Products from companies such as Compliance 360 automate the process of testing the risk for data breaches, which is required for the audits mandated by the Economic Stimulus Act of 2009. This act expanded the Health Insurance Portability and Accountability Act (HIPAA) of 1996 requirements through its Health Information Technology for Economic and Clinical Health (HITECH) provisions.

These provisions include increased requirements for patient confidentiality and new levels of enforcement and penalties. In the absence of suitable software products, organizations must carry out the required internal audits and other processes manually, which is time consuming and subject to errors.

Enterprise content management (ECM), business process management (BPM) and business intelligence (BI) technology have important role in privacy compliance because content, processes, and reporting are critical aspects of managing sensitive information.

As generic platforms, they can be customized, which has both advantages and disadvantages. They have a broad reach throughout the enterprise, and can be used for many applications beyond privacy compliance. However, they are generally higher priced and require development to allow them to perform that function.

Privacy in the Cloud

Cloud applications and data storage have raised concerns about security in general, and personally identifiable information (PII) in particular.
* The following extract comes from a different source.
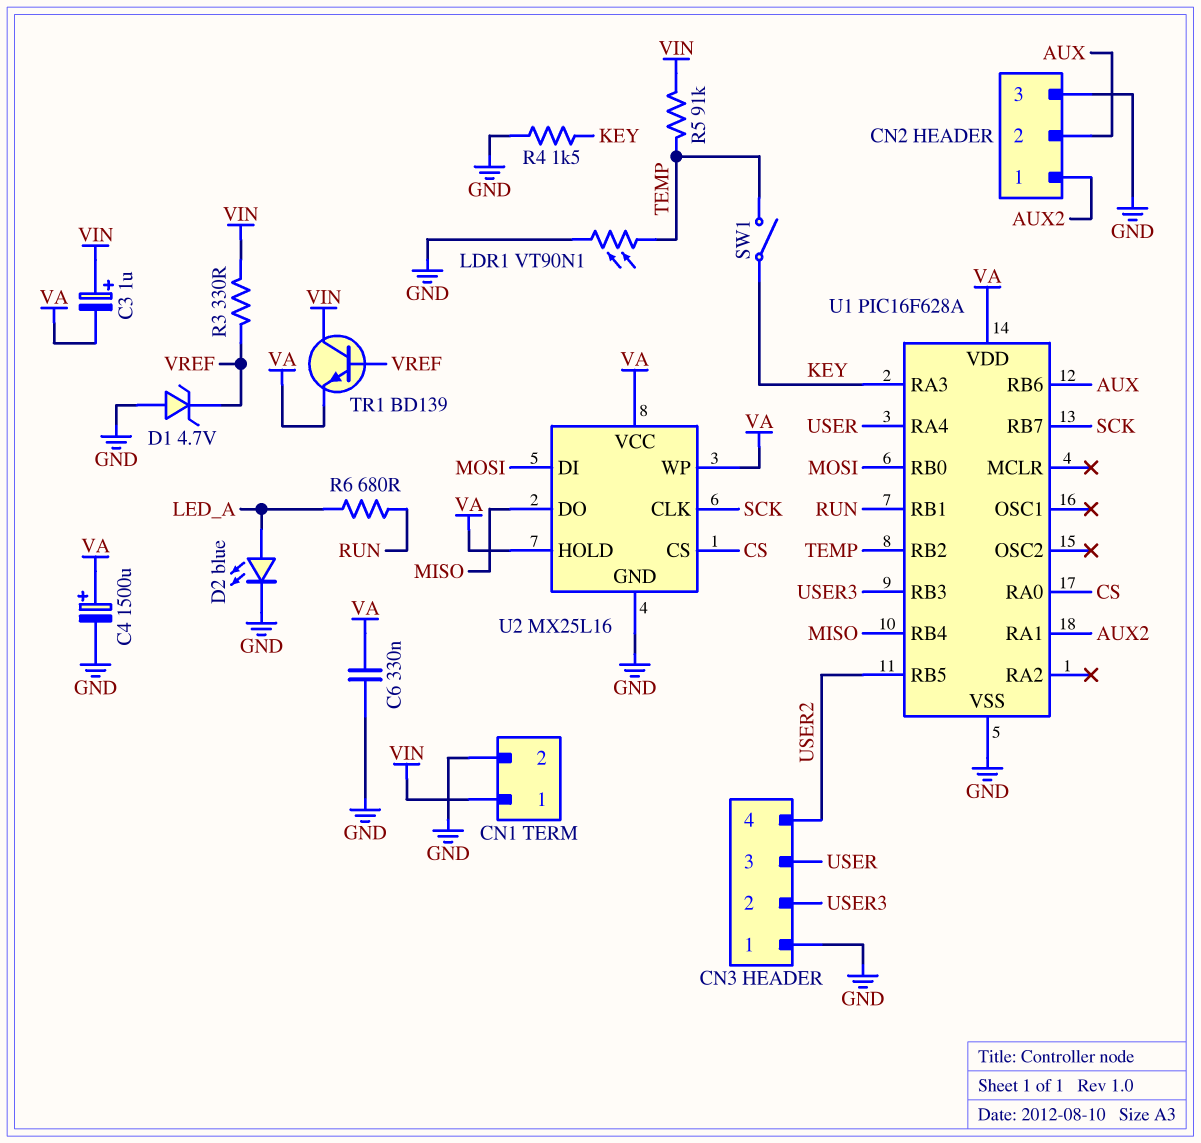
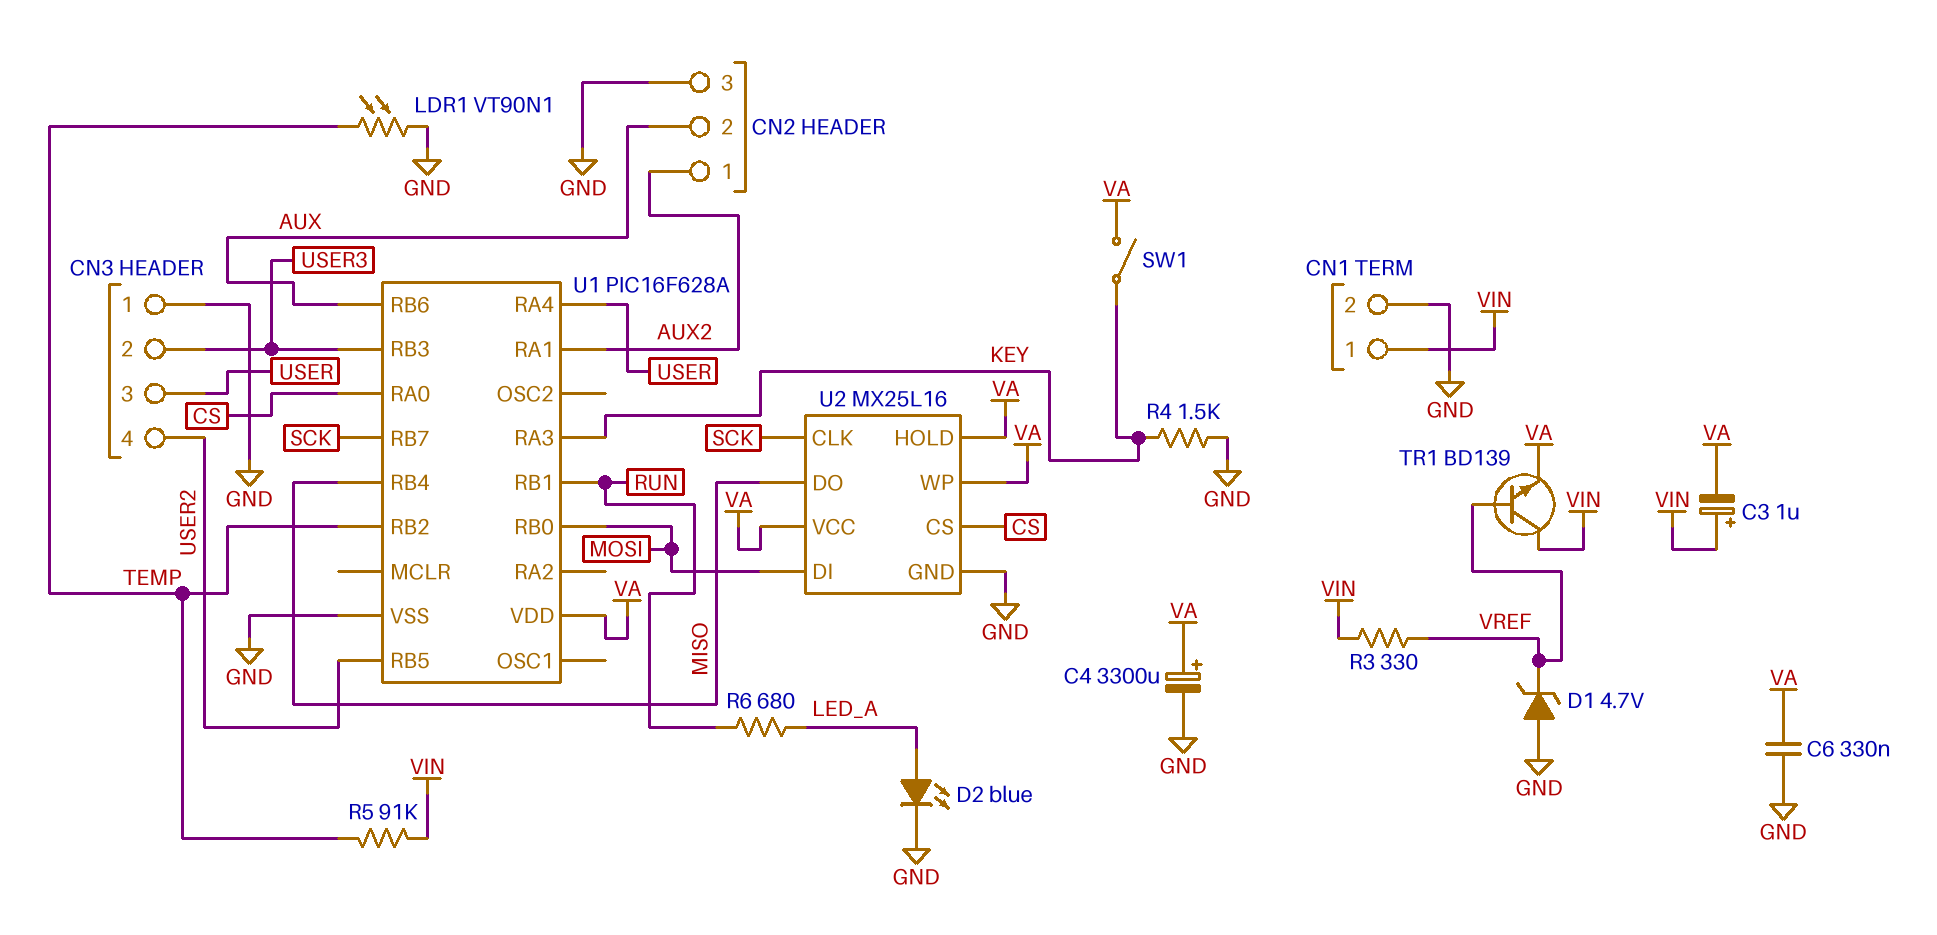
C4: 1500uF (plus VA, minus GND) -> 3300uF (plus VA, minus GND)
SW1: switch (KEY, TEMP) -> switch (KEY, VA)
Although many customers of cloud services have concluded that cloud security is as good or better than the security they provide in-house, the idea that personally identifiable information could be "out there" is unsettling.

PerspecSys offers a solution for handling sensitive data used in cloud-based applications that allows storage in the cloud while filtering out personal information and replacing it with an indecipherable token or encrypted value.

The sensitive data is replaced by a token or encrypted value that takes its place in the cloud-based application. The "real" data is retrieved from local storage when the token or encrypted value is retrieved from the cloud. Thus, even though the application is in the cloud, the sensitive information is neither stored in the cloud nor viewable there. It physically resides behind the firewall and can only be seen from there.

This feature is especially useful in an international context where data residency and sovereignty requirements often specify that data needs to stay within a specific geographic area.

Challenges for Small Organizations

Small to medium-sized organizations generally do not have a dedicated compliance or privacy officer, and may be at a loss as to where to start.

Information Shield provides a set of best practices including a policy library with prewritten policies, detailed information on U.S. and international privacy laws, checklists and templates, as well as a discussion of the Organization for Economic Co-operation and Development (OECD) Fair Information Principles. Those resources are aimed at companies that may not have privacy policies in place but need to do so to provide services to larger healthcare or financial services organizations.

Among the resources is a list of core privacy principles based on OECD principles. Each principle has a question, brief discussion and suggested policy. For example, the purpose specification principle states, "The purposes for which personal information is collected should be specified no later than the time of data collection, and the subsequent use should be limited to fulfilling those purposes or such others that are specified to the individuals at the time of the change of purpose." The discussion includes comments on international laws and a citation of several related rulings.

Plans for Future

Business users and consumers alike have become accustomed to the efficiency and speed of digital data. However, more strict regulations are inevitable. Organizations should become more aware of having to prevent privacy breaches, and to make sure they have the systems in place to do this. Companies should also be concerned about reputation damage, which can severely affect business. Along with reliable technology, the best way forward is to follow best practices with respect to data privacy. Technology is essential, but it also has to be supported by people and processes.